Thursday, January 29, 2009

Unmotivated

Current Weight: 285
Change in Weight: -1
Lbs to Goal 1 Weight: 9 (single digit numbers! Yeah baby!)
Goal 1 Prize: I've changed my mind...new undies!!
Current Points Used Today: 28.5
Current Week Points Left: 34
Current Activity Points Today: 4
Current Activity Weekly Total: 29
Current Mood: Tired

I just could not get motivated today. I didn't want to get up. I didn't want to work out. I didn't want to go to work. I didn't even want to make dinner! It's no bueno. I have stayed good with my points though, luckily. But again, I still have 7.5 to use by the end of my day and it's 12:44. I even had Swedish Fish!! Can I tell you, Swedish Fish taste amazing when you can't have them!

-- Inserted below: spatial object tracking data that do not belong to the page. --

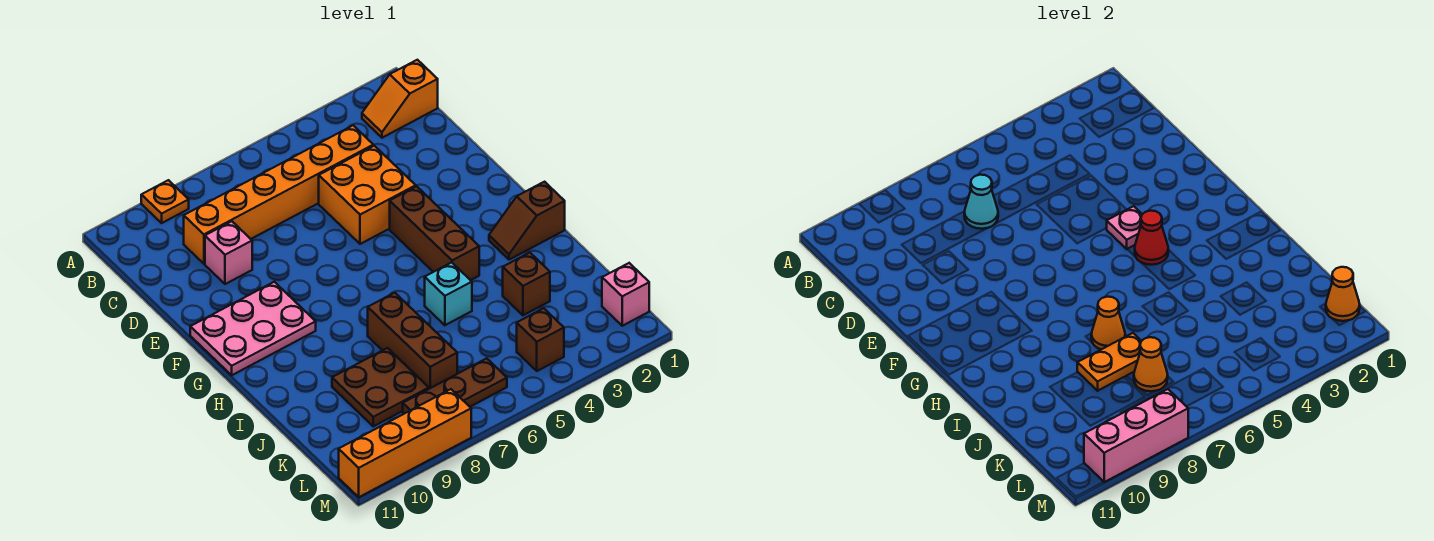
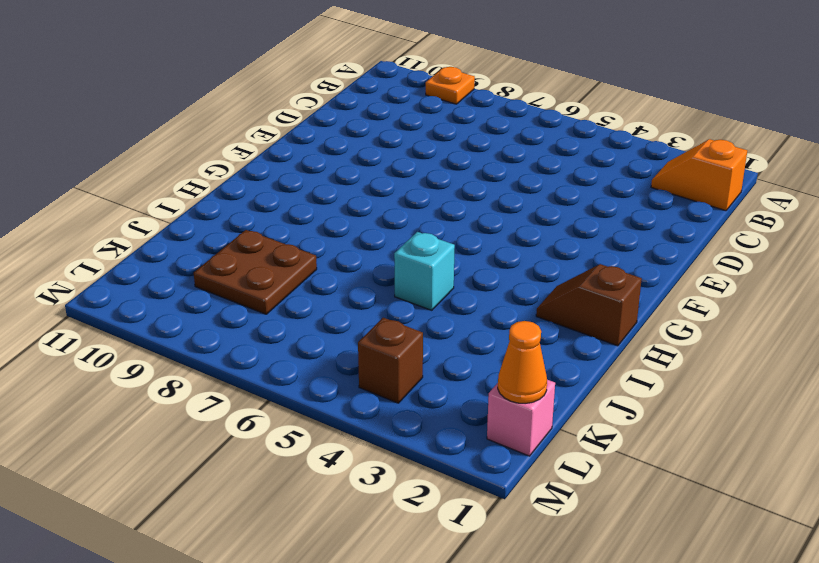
none -> orange brick C4:C9 level 1
none -> orange brick D4:E5 level 1
none -> pink brick D9 level 1

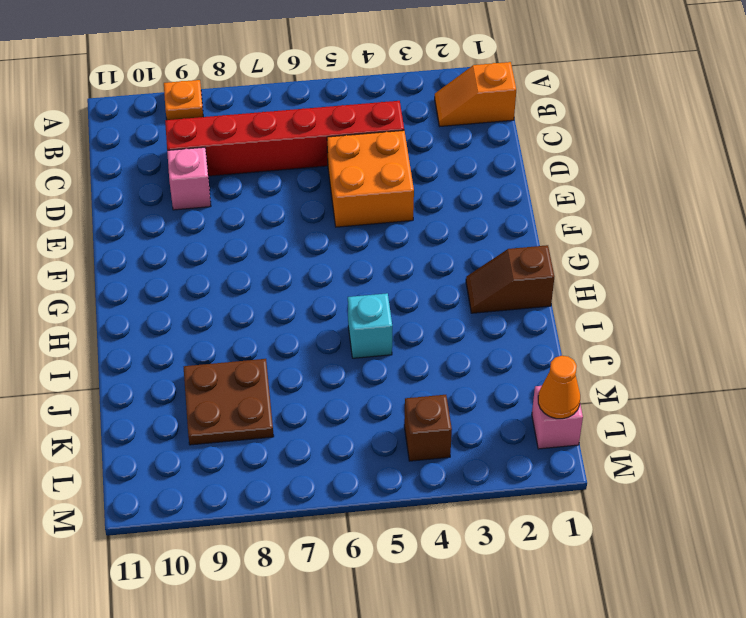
red brick C4:C9 level 1 -> orange brick C4:C9 level 1
none -> brown brick F4:H4 level 1
none -> pink plate F9:G11 level 1
none -> brown brick I7:K7 level 1

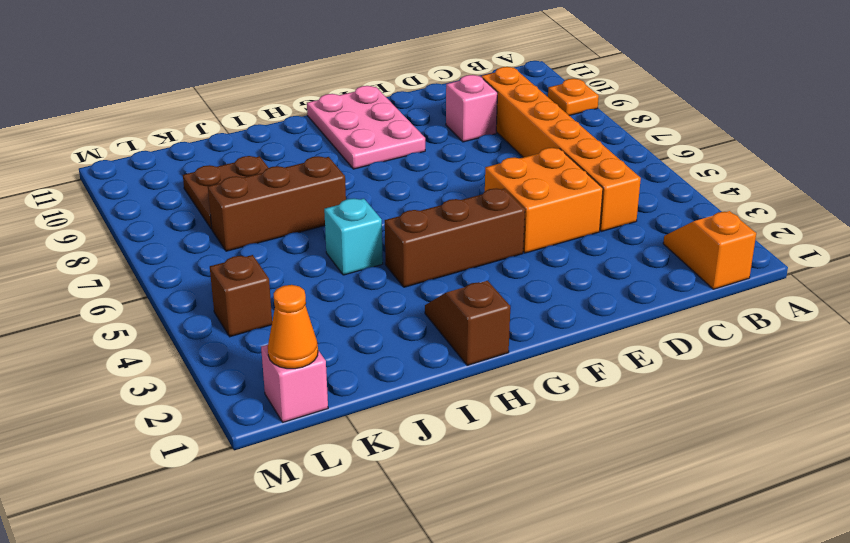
none -> brown brick J3 level 1
none -> brown plate L6:L8 level 1
none -> orange brick M8:M11 level 1

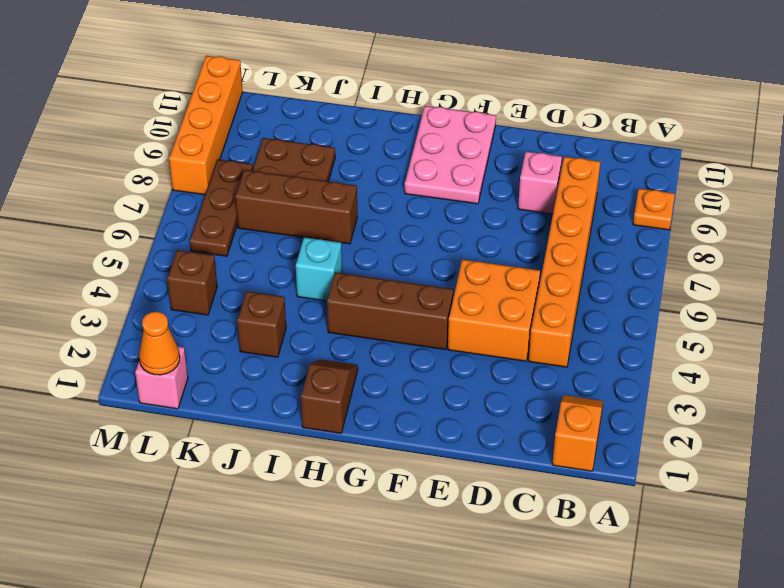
none -> cyan cone C7 level 2
none -> pink plate F4 level 2
none -> red cone G4 level 2

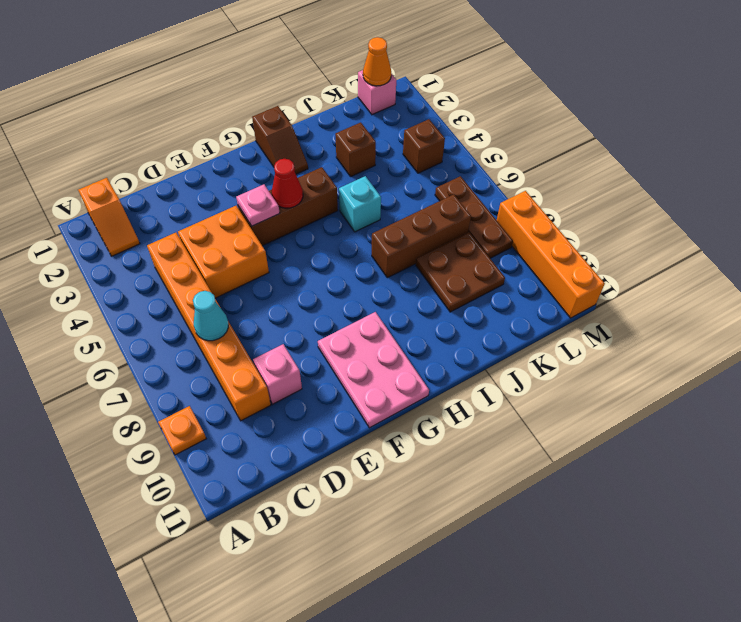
none -> orange cone I7 level 2
none -> orange plate J7:J8 level 2
none -> orange cone K7 level 2

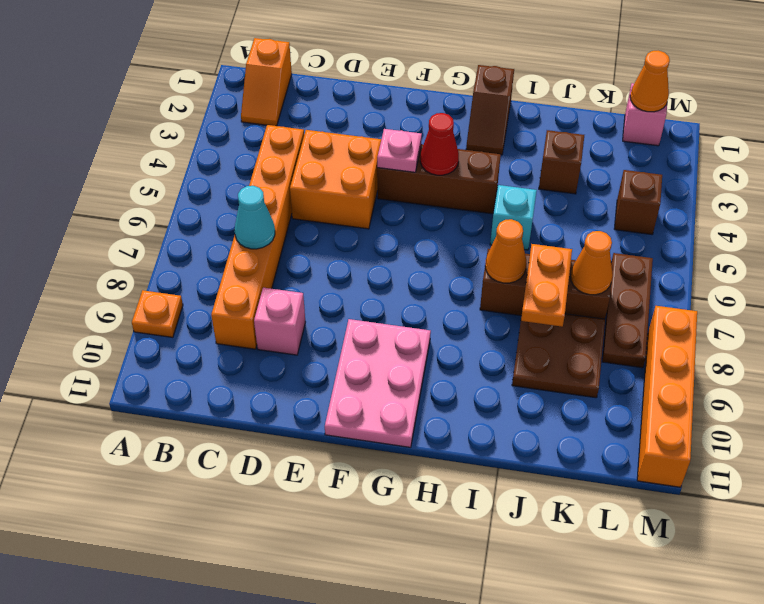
none -> pink brick M8:M10 level 2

I'm worried about tomorrow. I am going on a quick roadtrip back to my old college with some friends for the night. I know I am going to be eating out, and it's killing me that I won't be able to keep track of my food. It's so easy here at home, but it kills me going out. I've been checking www.dietfact.com to look for some healthy options, and double checking websites, and I have saved up all of my weekly points, and all of my activity points for the just in case scenarios. But I am still so nervous. I really want to do good.

I've discovered that I want to lie...take things back...cheat. I alway process the thought. Then I realize the computer doesn't care if I lie. The website doesn't care if I lie. The only person I am cheating, is me. And I can't truly cheat myself, can I. Why would I want to? It's actually kinda frustrating!